The City University of New York (CUNY) system is the public university system of New York City.  CUNY consists of 11 senior colleges, 7 community colleges,1 honors college and 7 postgraduate institutions. , CUNY is the United States' largest urban public university, with an enrollment of over 274,000 students.

CUNY and the State University of New York (SUNY) are different university systems, despite the fact that both are public institutions that receive funding from the state of New York. The 64 SUNY and 25 CUNY campus institutions are part of University of the State of New York (USNY). USNY is the governmental umbrella organization for most education-related institutions and many education-related personnel (both public and private) in the state of New York, and which includes, as a component, the New York State Education Department.

All of these schools are accredited by the Middle States Association of Colleges and Schools, in addition to other program-specific accreditations held by individual campuses, such as Association to Advance Collegiate Schools of Business and Association of Collegiate Business Schools and Programs.

History

CUNY's history dates back to the formation of the Free Academy in 1847 by Townsend Harris. The school was fashioned as "a Free Academy for the purpose of extending the benefits of education gratuitously to persons who have been pupils in the common schools of the … city and county of New York". The Free Academy later became the City College of New York, the oldest institution among the CUNY colleges. From this grew a system of seven senior colleges, four hybrid schools, six community colleges, as well as graduate schools and professional programs.

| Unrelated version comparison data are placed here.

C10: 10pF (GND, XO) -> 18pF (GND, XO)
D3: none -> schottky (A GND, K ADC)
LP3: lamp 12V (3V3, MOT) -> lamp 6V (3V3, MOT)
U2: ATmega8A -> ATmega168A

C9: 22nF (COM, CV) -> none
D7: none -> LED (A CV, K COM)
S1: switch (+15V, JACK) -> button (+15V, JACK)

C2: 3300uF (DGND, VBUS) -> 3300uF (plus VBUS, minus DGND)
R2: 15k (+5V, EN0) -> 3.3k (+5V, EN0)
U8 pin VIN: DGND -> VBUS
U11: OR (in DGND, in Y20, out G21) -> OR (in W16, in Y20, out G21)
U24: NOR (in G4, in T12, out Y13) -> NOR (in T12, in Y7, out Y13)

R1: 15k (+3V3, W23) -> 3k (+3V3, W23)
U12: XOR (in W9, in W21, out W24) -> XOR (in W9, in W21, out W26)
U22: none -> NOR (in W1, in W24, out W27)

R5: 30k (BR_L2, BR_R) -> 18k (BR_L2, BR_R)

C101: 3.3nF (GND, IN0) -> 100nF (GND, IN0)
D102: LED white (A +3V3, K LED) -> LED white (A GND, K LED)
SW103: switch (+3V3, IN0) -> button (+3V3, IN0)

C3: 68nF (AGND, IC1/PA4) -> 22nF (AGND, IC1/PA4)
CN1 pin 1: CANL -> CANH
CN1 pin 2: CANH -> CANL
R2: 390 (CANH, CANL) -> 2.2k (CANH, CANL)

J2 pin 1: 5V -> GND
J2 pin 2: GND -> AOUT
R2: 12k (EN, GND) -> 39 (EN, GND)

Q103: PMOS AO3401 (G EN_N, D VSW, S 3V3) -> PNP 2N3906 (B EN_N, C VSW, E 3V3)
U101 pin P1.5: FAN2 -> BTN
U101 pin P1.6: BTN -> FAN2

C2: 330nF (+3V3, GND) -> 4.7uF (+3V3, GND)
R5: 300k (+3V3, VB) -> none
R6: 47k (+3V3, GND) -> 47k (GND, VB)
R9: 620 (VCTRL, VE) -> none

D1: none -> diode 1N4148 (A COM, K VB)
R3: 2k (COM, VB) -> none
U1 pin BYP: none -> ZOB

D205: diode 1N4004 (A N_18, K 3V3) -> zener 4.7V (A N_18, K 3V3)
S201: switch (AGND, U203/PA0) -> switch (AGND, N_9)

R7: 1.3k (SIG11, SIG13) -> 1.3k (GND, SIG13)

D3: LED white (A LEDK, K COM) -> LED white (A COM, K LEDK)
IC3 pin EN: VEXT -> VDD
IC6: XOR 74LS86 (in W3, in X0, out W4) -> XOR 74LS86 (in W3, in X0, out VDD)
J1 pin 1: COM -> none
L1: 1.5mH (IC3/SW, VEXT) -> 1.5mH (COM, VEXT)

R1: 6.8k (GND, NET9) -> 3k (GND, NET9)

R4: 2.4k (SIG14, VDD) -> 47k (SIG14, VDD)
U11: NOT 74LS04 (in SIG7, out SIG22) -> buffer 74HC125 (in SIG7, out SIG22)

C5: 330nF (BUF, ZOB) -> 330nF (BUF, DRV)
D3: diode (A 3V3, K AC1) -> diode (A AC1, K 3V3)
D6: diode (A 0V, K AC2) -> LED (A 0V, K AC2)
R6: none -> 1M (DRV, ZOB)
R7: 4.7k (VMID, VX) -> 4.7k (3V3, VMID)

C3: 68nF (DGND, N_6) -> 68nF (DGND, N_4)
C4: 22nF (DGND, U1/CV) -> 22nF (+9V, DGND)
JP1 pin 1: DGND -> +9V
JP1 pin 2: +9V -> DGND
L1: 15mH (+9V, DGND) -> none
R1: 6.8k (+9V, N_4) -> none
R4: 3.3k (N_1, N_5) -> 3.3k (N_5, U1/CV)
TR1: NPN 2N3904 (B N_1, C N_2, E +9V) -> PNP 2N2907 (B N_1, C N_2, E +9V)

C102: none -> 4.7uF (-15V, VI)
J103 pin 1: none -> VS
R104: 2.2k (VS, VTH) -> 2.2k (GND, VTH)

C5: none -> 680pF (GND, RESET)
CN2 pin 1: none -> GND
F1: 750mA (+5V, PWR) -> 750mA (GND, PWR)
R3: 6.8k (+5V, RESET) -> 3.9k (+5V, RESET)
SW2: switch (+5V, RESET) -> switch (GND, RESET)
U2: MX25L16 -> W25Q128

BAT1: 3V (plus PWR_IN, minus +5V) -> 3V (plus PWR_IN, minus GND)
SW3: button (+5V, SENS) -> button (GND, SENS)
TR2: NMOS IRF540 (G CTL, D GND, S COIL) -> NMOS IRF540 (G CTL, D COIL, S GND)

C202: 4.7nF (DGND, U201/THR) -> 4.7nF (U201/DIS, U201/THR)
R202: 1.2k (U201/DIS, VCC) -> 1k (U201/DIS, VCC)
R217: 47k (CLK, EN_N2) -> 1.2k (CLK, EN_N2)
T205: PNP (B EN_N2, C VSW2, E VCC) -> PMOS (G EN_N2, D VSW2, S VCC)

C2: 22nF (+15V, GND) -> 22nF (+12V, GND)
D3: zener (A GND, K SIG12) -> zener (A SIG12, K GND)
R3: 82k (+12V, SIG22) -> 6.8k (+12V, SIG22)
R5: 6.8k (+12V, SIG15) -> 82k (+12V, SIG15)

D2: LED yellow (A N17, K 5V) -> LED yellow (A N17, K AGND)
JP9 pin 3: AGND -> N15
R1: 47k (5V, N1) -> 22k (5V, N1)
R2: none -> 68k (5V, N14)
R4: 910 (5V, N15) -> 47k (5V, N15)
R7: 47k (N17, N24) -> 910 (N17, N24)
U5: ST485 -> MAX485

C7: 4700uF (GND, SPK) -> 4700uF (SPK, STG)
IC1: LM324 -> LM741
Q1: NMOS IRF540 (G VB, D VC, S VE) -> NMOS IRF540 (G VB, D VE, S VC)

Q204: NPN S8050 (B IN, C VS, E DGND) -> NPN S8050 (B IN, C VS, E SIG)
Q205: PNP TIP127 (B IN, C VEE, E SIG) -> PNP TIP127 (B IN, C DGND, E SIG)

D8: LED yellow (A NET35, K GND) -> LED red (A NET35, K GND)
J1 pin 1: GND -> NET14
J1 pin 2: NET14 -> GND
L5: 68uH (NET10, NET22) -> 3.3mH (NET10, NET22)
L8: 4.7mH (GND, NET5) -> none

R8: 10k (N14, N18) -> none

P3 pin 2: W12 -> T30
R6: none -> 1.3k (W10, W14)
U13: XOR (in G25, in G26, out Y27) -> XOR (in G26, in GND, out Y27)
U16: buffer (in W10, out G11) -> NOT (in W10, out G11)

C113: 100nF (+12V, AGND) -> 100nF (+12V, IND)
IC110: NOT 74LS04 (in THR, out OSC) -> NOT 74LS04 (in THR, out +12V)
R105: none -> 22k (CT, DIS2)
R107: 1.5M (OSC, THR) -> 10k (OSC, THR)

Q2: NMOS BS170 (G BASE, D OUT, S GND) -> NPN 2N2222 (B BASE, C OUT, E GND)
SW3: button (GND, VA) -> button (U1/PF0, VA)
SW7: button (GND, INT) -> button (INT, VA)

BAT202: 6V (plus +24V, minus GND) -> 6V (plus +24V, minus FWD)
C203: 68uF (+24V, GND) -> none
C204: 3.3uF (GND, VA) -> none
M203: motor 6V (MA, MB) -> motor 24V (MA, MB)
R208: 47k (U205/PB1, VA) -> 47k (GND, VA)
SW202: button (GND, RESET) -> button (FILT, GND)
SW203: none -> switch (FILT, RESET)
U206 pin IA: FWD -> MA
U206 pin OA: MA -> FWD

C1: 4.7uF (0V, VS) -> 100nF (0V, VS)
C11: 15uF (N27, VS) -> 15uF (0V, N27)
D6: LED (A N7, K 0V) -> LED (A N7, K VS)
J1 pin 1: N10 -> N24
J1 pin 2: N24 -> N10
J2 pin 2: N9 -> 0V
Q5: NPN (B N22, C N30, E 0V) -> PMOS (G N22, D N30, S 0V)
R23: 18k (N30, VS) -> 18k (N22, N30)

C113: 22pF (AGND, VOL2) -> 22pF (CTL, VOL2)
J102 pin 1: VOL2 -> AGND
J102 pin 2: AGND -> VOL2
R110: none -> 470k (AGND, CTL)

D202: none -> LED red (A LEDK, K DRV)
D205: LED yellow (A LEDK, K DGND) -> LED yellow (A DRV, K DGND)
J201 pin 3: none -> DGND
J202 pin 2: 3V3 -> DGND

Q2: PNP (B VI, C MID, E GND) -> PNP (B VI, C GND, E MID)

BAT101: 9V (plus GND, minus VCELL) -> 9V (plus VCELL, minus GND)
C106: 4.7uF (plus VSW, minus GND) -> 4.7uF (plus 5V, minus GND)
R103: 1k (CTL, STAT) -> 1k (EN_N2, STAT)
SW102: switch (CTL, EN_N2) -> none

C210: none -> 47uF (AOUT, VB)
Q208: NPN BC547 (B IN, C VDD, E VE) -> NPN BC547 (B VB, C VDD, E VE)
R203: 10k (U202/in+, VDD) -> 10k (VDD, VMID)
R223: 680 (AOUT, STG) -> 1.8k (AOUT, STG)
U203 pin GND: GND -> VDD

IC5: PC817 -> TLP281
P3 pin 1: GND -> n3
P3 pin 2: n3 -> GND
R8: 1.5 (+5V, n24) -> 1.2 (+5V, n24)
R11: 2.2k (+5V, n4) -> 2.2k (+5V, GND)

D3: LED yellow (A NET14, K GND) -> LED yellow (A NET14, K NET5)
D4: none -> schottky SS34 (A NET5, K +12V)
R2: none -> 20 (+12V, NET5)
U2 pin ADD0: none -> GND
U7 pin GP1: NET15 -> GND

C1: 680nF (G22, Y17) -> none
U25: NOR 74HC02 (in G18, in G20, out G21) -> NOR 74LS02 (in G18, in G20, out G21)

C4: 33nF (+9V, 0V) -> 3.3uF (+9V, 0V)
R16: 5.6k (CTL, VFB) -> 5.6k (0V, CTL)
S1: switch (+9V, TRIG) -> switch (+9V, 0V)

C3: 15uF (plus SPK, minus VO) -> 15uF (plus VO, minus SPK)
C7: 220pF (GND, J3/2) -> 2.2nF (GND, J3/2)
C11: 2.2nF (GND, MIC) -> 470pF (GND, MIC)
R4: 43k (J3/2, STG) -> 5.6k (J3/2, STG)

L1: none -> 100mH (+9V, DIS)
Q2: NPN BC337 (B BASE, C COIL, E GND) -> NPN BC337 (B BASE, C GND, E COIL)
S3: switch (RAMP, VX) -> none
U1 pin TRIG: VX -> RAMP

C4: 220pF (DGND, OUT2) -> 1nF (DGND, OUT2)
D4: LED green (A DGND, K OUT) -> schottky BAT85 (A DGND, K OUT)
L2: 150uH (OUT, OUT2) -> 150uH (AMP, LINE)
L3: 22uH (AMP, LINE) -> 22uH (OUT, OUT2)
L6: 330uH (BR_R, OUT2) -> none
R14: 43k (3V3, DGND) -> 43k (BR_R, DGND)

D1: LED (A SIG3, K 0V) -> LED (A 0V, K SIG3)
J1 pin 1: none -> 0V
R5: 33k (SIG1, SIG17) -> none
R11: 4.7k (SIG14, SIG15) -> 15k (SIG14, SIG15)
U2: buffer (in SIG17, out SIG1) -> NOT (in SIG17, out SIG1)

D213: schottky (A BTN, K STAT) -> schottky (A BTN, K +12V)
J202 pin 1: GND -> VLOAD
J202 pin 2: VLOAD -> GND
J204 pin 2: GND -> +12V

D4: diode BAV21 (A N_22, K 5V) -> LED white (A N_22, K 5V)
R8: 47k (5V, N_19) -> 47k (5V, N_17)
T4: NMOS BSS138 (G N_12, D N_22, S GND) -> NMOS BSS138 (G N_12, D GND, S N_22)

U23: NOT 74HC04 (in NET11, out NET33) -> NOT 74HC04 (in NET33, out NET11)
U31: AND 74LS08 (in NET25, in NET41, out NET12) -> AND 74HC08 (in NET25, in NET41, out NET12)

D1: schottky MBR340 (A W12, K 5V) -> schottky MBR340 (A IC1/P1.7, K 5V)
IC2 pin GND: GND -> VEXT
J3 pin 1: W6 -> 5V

CUNY was established in 1961 as the umbrella institution encompassing the municipal colleges and a new graduate school.

Over the years, the configuration of the institutions of CUNY has changed.  The current College of Staten Island, the largest CUNY school by land area, is the result of a merger between Richmond College (upper-division college founded in 1965) and Staten Island Community College (lower-division college founded in 1955).  Lehman College was formerly a branch campus of Hunter College that was known as Hunter-in-the-Bronx.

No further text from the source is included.